THE PROGRAM

★★

THE MAN, THE MYTH, THE LEGEND, THE LIES

THEATRICAL REVIEW
By Jess Fenton
22nd November 2015

Between 1996 and 2005, Lance Armstrong beat cancer and won the Tour de France seven consecutive times. As a result, he become one the the greatest athletes of all time and forged a global empire. But it was all a lie. Armstrong’s seven Tour victories were courtesy of a highly elaborate, secretive and illegal doping program. In 2012, when he finally admitted his guilt after not only over a decade of publicly and privately championing his innocence, whilst also bringing down those who questioned his talent, his confession was made public. I was there, you were there, Oprah Winfrey was there, and so was the rest of the world watching in shock and awe as everything we knew was true but hoped wasn’t, was all laid bare.

SWITCH: 'THE PROGRAM' TRAILER

Lance was stripped of his Tour victories, given a life-time ban from cycling and any and all books written about him were relegated to the fiction section of libraries and bookstores. His legacy had now become a tale of infamy. Since his downfall there have been new books, new stories, new documentaries - and now there’s a feature film, ‘The Program’.

Movies such as this are forced to walk a very hard, fine line - basing it on sworn testimony and David Walsh’s book, the film’s need to be truthful and accurate forgoes the artistic license needed to make the film entertaining. ‘The Program’ recreates parts of the Oprah interview, press conferences as well as quotes and incidences described directly in testimonies. So here’s the thing: we’ve seen it all before. We’ve heard it all before. It’s all public knowledge and record. This story captivated the world and almost brought down an entire sport. It was not small. It was not overlooked.

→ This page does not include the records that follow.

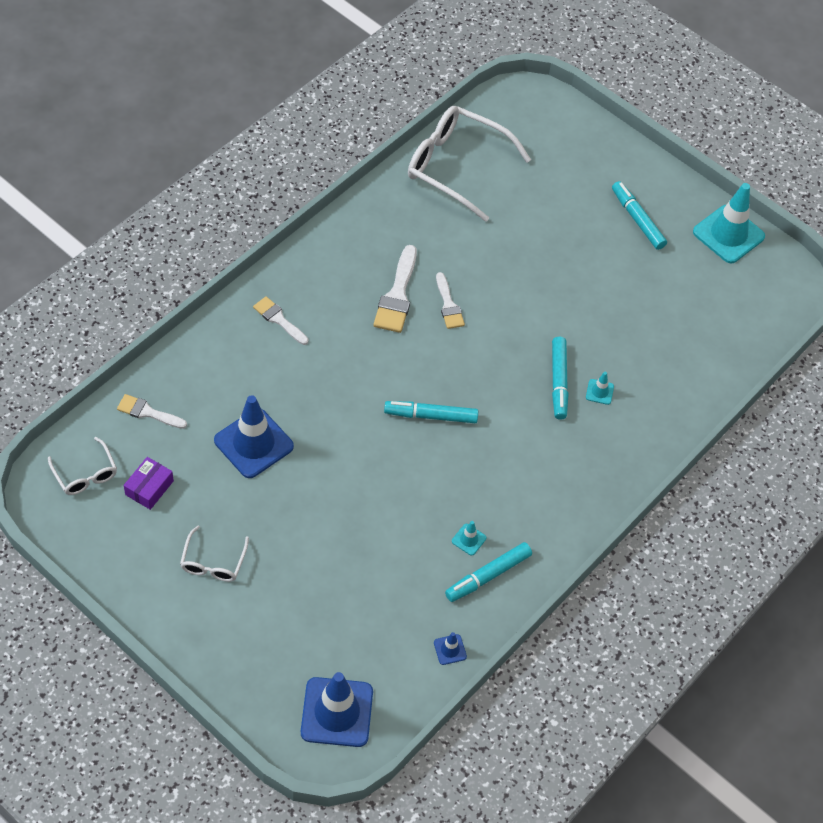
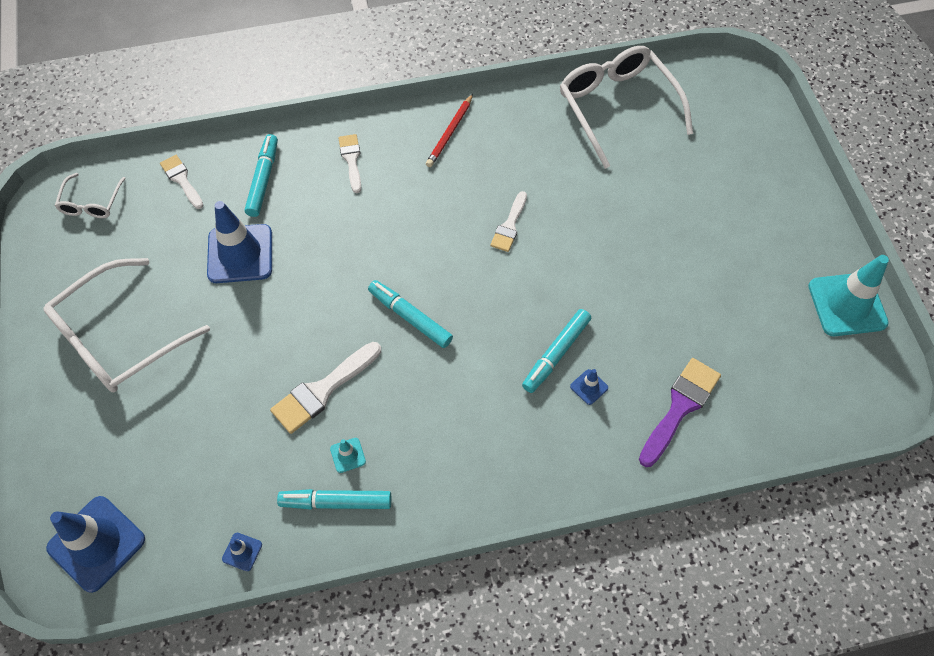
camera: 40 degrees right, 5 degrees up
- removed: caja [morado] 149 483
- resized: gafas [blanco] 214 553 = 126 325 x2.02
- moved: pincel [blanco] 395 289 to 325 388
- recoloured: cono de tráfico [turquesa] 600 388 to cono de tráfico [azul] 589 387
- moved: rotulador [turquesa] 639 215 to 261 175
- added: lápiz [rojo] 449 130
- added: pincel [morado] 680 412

The film’s need to be truthful and accurate forgoes the artistic license needed to make the film entertaining.

Supported by genuinely talented performance by Ben Foster, Chris O’Dowd and the rest of the supporting cast, the film is let down by turning it into a glorified reenactment. The story is also split between three different characters; Armstrong (Foster), David Walsh (O’Dowd) and Floyd Landis (Jesse Plemons), meaning no one tale gets the full treatment; instead we get three incomplete stories all worthy of their own film.

'The Program' is surprisingly unbiased - which given Armstrong’s 100% guilt, is odd, unsettling and almost gives an air of justification to his actions. This isn’t a documentary, this is a feature film made for entertainment purposes... someone just forgot to tell the filmmakers.